Mais un projet de traversée de l’Atlantique sur un trimoteur monoplan de construction entièrement métallique allait voir le jour et la société Salle Aircraft Corporation leur proposa de signer un contrat pour piloter l'appareil. L'avion serait équipé d’un moteur central de 550 Cv et de deux moteurs situés sur les ailes d'une puissance de 220 Cv. De plus une radio « sans fil » serait installée dans le cockpit. Les fabricants pensaient que le projet serait prêt dans les semaines à venir.
Dans l'attente Bill et Chubbie début août 1928 s'installèrent avec Harry Lyon dans le Maine chez la mère de ce dernier.
Après quelques semaines de repos, l'excitation du vol transatlantique en projet les reprit.
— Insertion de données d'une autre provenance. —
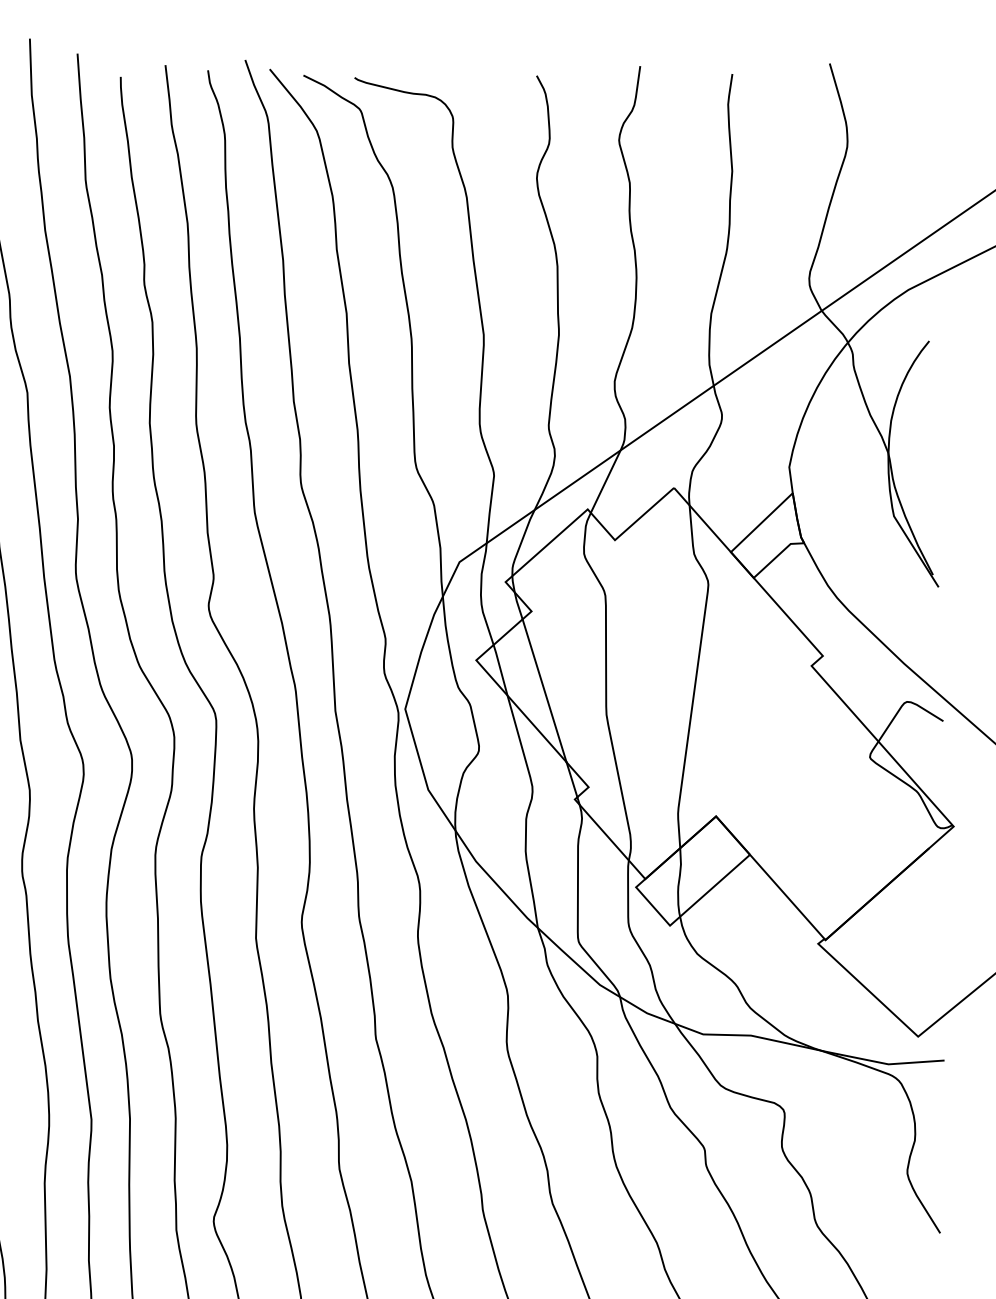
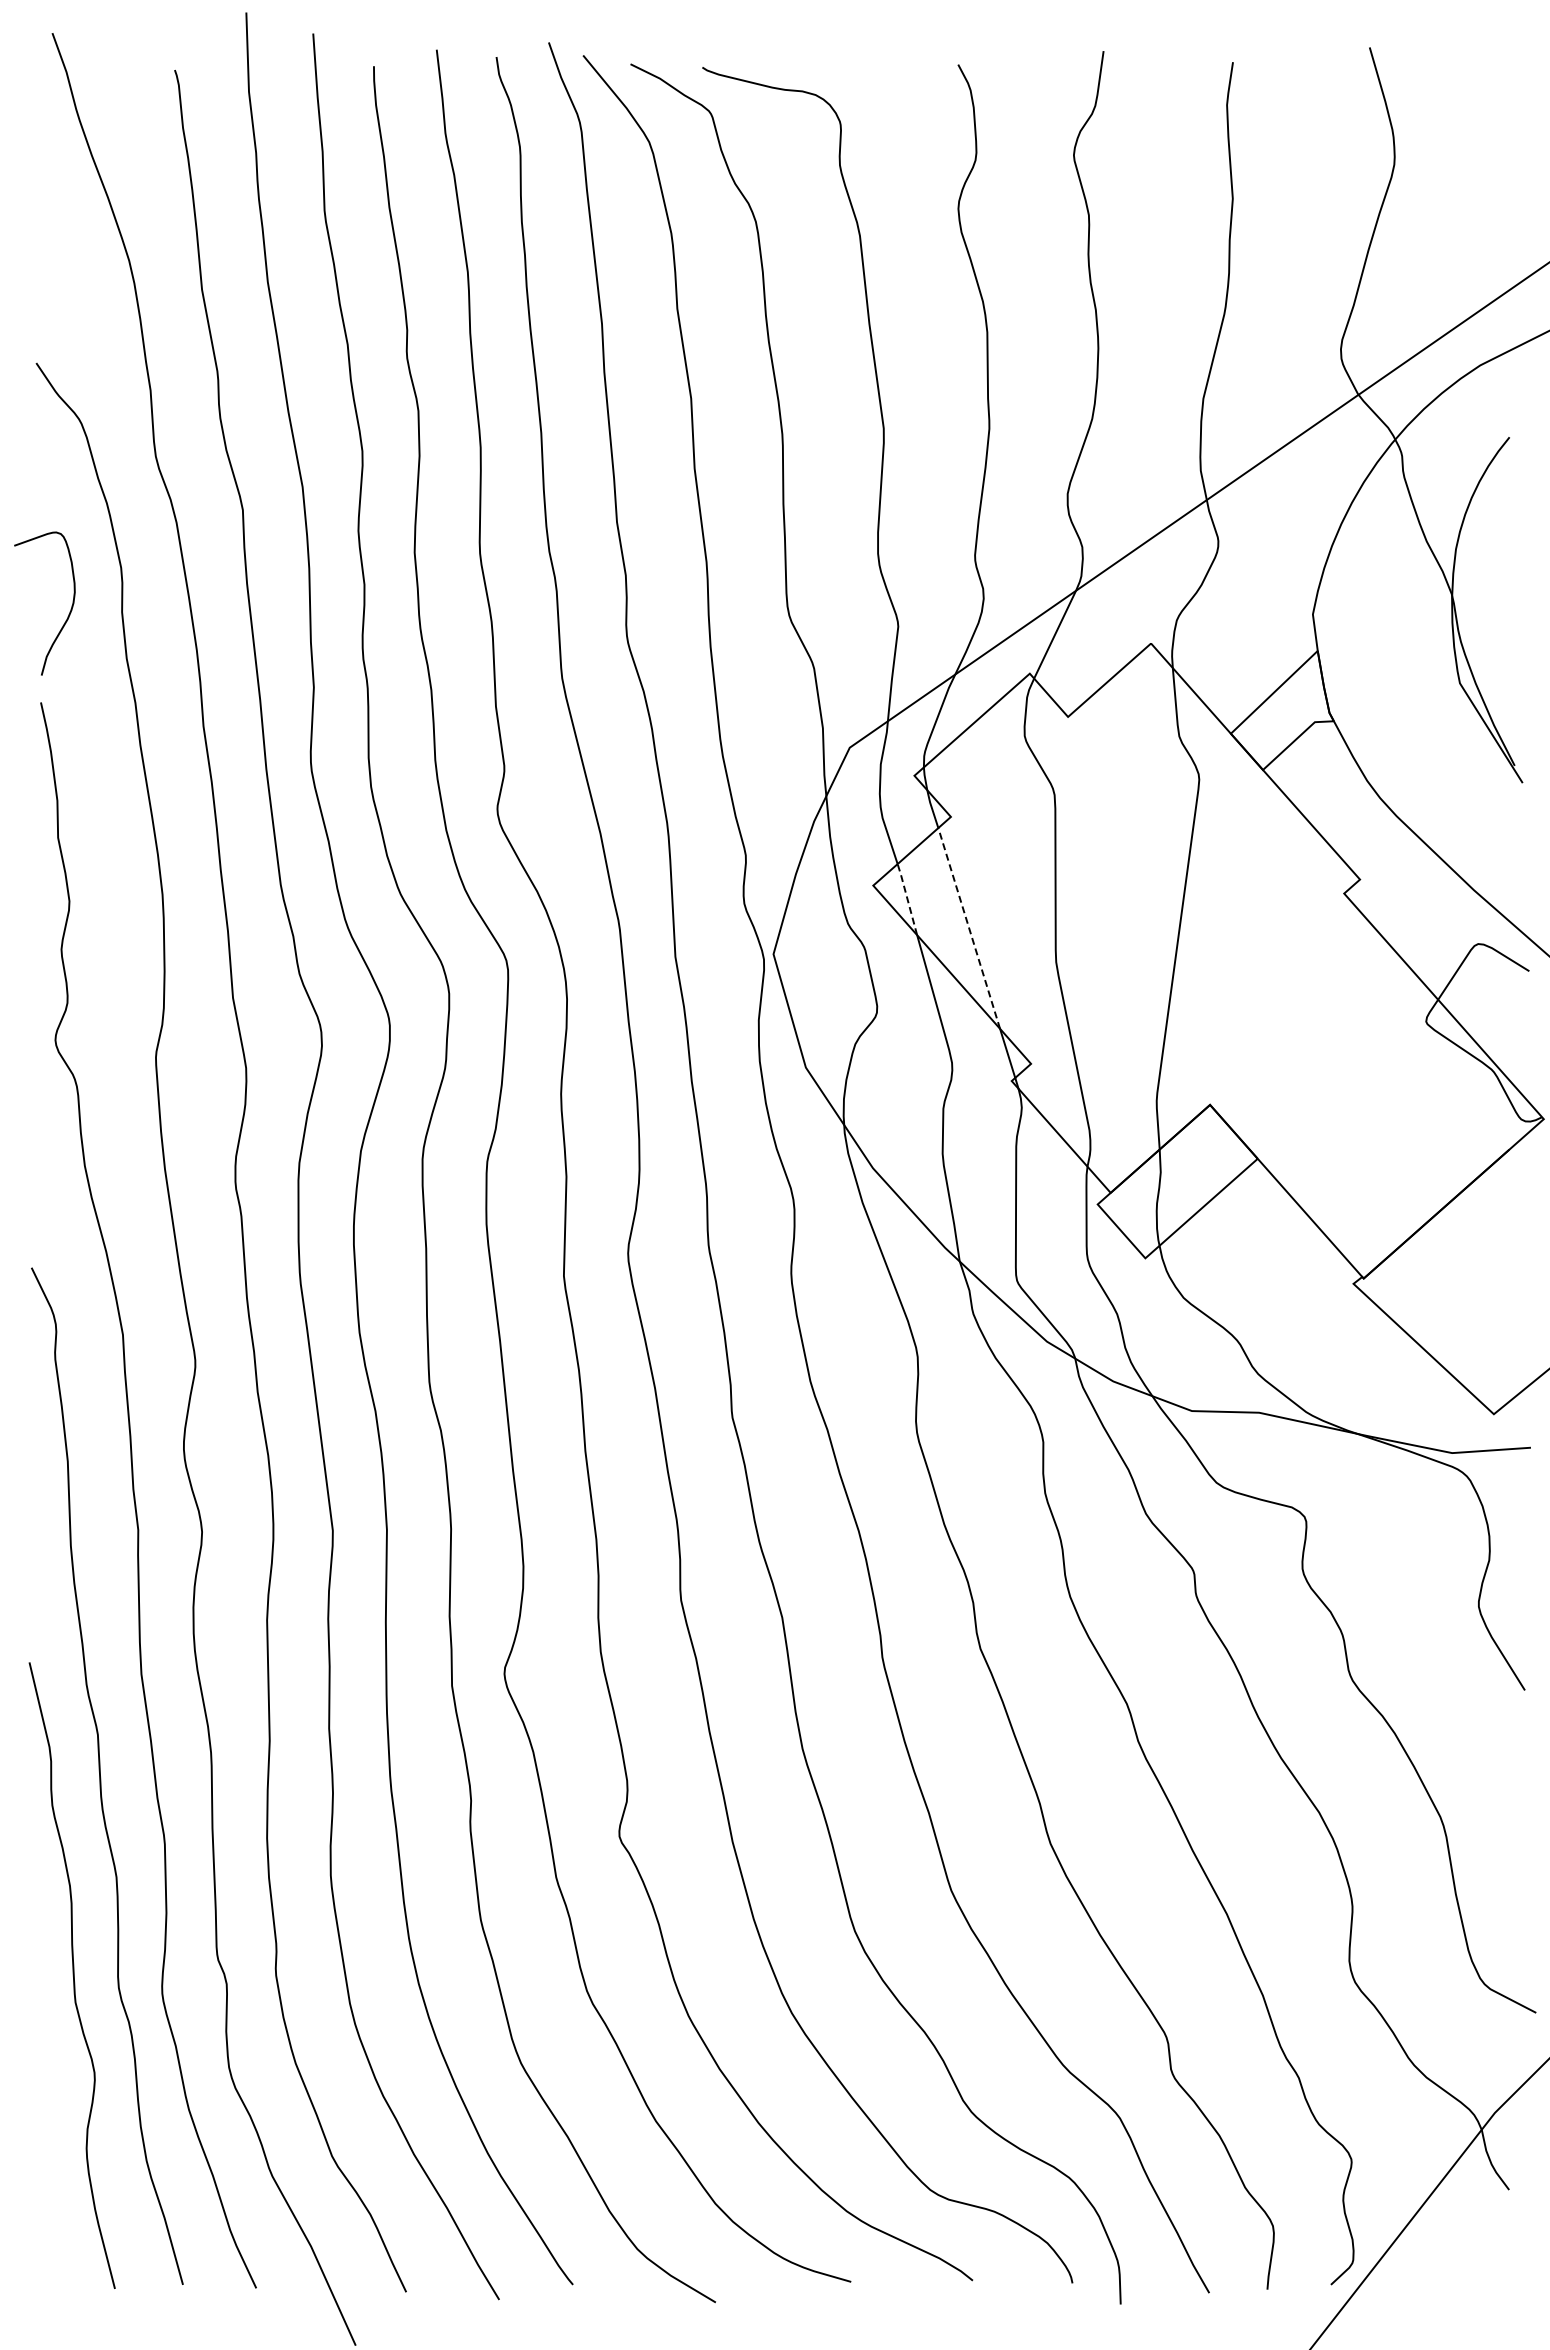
line: (500, 669) -> (907, 898), solid -> dashed
line: (544, 690) -> (969, 927), solid -> dashed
Malheureusement la société Salle Aircraft Corporation accumulait les retards et les reculs dans la production de leur machine. Finalement Bill et Chubbie, ne supportant plus d'être bloqués dans le Maine avec le sentiment qu'ils pourraient gagner de l'argent ailleurs, décidèrent de partir pour New-York.
Source Internet : New York
Leur arrivée à New York eut un certain succès, mais du côté financier ils avaient toujours les mêmes problèmes. Malgré tout la direction de l'hôtel Biltmore leur offrit un hébergement gratuit dans l'attente de contrats à venir !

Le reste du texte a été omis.